I saw this quote last week presented under a different image, but it was the words and not the image that moved me. I couldn’t deny the truth of Mr. Zappa’s quote and I immediately thought about those people who fit into that category.
Of late, I’ve become the more annoyed with adults who defer their living for the sake of those mentioned in the quote; and others of course, and then whine and complain about their current state of being. All you hear “how did I get here?” “This isn’t the life I wanted for myself!” “I deserve better than this!” And similar rants and whining, without ever looking at themselves as being culpable for their misery.

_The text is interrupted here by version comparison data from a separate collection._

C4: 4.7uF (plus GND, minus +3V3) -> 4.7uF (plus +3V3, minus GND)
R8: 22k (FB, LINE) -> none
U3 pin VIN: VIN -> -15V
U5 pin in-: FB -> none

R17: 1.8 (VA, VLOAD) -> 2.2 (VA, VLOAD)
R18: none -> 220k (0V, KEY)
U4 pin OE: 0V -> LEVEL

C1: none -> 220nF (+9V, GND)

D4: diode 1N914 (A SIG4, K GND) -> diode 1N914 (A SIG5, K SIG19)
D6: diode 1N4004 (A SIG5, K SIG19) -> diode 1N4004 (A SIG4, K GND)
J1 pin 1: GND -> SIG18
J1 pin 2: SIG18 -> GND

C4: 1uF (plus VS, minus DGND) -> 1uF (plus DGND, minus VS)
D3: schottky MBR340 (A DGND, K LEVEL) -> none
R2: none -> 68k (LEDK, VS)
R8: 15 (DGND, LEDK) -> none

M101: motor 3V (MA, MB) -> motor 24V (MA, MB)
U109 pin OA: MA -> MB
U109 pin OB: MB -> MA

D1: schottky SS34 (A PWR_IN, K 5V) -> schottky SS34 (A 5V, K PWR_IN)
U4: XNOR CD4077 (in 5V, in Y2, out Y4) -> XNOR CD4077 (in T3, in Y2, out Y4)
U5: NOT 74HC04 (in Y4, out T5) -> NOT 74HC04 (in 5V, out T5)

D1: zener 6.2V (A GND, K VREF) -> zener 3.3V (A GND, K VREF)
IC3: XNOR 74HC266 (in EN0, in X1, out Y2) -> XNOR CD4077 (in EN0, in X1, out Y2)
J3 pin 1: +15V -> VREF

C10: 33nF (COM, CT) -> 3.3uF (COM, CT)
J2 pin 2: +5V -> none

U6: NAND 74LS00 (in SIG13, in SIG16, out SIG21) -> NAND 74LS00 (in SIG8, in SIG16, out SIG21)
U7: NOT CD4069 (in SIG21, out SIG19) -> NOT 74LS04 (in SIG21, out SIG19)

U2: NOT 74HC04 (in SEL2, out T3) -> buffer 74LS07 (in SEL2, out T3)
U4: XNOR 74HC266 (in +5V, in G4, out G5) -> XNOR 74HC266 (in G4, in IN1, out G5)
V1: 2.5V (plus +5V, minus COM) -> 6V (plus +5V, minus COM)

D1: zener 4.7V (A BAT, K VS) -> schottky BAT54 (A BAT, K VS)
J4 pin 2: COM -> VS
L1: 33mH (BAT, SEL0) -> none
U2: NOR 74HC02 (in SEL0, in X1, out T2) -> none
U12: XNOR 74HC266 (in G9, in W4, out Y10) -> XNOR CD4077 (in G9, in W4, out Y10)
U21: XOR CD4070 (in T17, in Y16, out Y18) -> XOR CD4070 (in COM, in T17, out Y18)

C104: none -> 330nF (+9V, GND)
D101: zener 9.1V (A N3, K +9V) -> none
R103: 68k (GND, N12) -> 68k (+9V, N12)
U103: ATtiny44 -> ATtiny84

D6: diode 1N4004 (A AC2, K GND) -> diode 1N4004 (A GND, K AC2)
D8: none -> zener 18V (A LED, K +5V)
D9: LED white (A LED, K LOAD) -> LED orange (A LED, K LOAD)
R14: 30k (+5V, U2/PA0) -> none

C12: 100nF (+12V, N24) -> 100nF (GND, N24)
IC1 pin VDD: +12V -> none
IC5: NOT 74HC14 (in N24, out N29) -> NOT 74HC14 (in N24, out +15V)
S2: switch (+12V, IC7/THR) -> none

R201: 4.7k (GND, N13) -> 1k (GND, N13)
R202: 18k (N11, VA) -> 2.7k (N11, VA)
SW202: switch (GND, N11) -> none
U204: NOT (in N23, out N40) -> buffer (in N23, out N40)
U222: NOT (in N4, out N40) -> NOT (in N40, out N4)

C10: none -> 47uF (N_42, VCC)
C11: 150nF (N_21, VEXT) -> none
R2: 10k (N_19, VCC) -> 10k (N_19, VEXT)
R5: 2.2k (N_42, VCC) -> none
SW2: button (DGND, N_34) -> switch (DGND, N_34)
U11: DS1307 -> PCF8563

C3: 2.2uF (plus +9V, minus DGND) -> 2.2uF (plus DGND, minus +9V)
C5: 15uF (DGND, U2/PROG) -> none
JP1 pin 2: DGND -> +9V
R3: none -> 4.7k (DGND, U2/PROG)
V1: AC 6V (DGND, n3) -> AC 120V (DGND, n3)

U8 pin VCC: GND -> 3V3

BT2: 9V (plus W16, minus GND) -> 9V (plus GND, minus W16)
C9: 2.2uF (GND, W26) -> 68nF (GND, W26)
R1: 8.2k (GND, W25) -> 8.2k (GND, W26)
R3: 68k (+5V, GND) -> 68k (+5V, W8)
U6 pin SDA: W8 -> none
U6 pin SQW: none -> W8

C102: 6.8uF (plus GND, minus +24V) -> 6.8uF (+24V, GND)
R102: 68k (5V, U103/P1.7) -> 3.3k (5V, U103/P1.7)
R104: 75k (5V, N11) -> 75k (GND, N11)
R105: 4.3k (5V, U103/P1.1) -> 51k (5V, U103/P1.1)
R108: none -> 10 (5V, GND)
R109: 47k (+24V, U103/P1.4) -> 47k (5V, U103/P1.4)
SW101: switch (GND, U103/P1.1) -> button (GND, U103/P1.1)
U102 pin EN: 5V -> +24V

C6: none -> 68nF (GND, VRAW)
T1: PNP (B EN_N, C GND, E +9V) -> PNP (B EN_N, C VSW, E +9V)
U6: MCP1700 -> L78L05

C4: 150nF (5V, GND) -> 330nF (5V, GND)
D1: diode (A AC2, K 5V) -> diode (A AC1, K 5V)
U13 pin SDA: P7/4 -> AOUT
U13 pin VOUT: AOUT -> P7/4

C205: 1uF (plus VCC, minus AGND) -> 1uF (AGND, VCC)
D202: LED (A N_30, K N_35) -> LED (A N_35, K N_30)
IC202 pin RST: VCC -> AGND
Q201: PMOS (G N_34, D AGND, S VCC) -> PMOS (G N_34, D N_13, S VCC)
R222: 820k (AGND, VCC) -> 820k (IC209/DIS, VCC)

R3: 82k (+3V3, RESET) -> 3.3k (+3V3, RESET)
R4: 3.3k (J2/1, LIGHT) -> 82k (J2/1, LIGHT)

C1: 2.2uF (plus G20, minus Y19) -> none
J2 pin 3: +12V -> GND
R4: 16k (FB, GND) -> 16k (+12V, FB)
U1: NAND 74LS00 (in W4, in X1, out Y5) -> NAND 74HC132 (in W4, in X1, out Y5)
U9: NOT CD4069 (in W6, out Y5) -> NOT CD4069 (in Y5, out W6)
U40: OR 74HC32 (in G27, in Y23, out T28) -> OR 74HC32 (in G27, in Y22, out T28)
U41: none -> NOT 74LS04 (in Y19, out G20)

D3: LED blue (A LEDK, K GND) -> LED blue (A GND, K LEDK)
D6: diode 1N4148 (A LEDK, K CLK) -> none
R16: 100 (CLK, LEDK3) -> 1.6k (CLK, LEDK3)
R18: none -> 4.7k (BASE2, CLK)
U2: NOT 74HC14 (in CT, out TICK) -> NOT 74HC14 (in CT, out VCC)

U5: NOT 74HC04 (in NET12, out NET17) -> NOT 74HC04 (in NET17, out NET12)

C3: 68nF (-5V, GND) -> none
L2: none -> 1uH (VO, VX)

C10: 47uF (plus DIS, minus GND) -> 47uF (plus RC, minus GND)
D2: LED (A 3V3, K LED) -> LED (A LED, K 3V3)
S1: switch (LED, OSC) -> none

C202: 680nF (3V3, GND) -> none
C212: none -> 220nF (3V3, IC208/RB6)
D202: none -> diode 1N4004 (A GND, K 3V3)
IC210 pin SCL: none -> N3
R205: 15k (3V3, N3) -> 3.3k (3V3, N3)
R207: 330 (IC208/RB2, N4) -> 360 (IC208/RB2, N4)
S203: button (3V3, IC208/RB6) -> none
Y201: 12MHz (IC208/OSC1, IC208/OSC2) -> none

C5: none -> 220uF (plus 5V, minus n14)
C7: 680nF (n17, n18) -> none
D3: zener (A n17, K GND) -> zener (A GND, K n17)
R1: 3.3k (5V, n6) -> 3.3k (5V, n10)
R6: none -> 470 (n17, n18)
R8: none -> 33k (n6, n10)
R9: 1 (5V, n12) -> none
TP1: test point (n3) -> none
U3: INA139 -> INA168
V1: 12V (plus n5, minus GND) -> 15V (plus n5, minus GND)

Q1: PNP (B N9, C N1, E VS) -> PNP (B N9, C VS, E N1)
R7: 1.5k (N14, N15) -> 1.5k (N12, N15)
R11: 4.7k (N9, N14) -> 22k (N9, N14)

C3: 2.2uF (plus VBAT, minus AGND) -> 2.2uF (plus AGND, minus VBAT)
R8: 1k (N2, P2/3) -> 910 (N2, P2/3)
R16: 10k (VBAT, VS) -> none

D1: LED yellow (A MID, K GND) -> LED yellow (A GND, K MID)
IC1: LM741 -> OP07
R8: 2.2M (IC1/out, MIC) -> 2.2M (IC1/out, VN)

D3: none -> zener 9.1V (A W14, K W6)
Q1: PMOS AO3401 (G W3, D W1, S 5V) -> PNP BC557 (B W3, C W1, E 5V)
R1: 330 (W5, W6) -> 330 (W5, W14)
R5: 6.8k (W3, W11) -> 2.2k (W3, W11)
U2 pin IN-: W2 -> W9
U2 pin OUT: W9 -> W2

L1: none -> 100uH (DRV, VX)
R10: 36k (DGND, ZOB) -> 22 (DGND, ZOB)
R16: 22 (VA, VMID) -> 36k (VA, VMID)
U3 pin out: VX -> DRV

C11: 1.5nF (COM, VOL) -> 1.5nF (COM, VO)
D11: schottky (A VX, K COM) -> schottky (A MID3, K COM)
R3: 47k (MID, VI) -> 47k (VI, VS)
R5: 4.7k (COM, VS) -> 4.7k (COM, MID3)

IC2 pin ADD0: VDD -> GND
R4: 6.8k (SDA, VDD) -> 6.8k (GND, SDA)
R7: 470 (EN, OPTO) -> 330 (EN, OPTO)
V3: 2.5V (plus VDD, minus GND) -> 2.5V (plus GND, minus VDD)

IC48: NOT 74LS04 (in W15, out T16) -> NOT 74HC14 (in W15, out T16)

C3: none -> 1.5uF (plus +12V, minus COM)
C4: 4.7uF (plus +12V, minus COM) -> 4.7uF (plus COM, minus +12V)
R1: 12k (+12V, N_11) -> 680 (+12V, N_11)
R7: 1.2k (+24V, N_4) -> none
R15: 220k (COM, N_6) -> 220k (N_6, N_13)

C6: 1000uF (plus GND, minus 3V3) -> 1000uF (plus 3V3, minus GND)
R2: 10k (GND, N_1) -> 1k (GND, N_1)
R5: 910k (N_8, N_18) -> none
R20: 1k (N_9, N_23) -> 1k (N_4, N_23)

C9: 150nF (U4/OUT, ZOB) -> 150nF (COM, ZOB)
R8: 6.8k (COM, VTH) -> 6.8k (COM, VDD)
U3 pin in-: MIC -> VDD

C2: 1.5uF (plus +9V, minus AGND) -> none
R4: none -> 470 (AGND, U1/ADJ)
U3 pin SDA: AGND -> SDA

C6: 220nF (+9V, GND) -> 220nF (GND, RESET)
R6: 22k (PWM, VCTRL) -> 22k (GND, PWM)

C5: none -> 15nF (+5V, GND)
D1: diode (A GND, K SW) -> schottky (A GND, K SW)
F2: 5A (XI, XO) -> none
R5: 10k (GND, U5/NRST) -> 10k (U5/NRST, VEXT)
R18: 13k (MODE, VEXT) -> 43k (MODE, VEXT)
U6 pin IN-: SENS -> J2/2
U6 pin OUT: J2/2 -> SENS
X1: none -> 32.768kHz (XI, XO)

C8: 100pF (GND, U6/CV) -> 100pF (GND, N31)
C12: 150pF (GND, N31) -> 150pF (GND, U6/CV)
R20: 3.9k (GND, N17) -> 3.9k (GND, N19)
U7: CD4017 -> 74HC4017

Women are more prone to these expressions; however, I’ve heard a few men express themselves similarly. We all get one life to live. There are no encores, no do-overs, and life is certainly not an audition you show up for. This is it! This is the real thing and no matter how you slice it, we have to make the most of it. I respect and understand there are late bloomers; I’m one! I respect and understand that experiences come with time. However, if you’re not living, how can you expect quality experiences, good; or bad opportunities to learn from, and most of all, what the hell with the dash between your sunrise and sunset count for?
For those who’ve known me over the years and even recently know that I’m an about it person. I’ve had my share of good and bad and with each experience, a life lesson was born. I will aid in anyone striving to overcome their issues if and when I can, but what I won’t do is placate and babysit anyone; especially adults who refuse to hold themselves accountable for their lives. Many try to live vicariously through their children, get married, have high-figured salaries, or whatever material gains that can amass, but even with all those things, they’re still miserable, dissatisfied, and envious; and sometimes judgmental of anyone who has substance and/or some bumps and bruises in their lives. Da cuss? Damn if you do and damned if you don’t comes instantly to mind with folk like that.
Well, my luvies, I’ve had about enough! I’m is sitting in the front seat of life’s car and I’m riding. I’m smiling because I’ve got God as my co-pilot and navigator. I knows that even if I makes a wrong turn, I’ll find a new experience in my life’s journey. Hell, I might find something truly amazing because I didn’t get mad, but accepted the change in direction. I’ve decided that I’m not being anyone’s emotional sponge and will listen with a keen ear filter and only retain that which is actually worth listening to, and with those I’ve aforementioned, it typically doesn’t tend to be much for than bullshit and rhetoric. This blog challenge opened my eyes to a new-found clarity. It’s forced me to be a little more introspective and in doing that I’ve seen a new side of myself and I see people for who they are. I pass no judgment because I live in a glass house; I just know where I fit in this gift called life. In the infamous words of the lovely Ms. Nina Simone, “it’s a new dawn. It’s a new day. It’s a new life for me. And I’m feeling good” I refuse to be anyone’s enabler.
Yea, I said it!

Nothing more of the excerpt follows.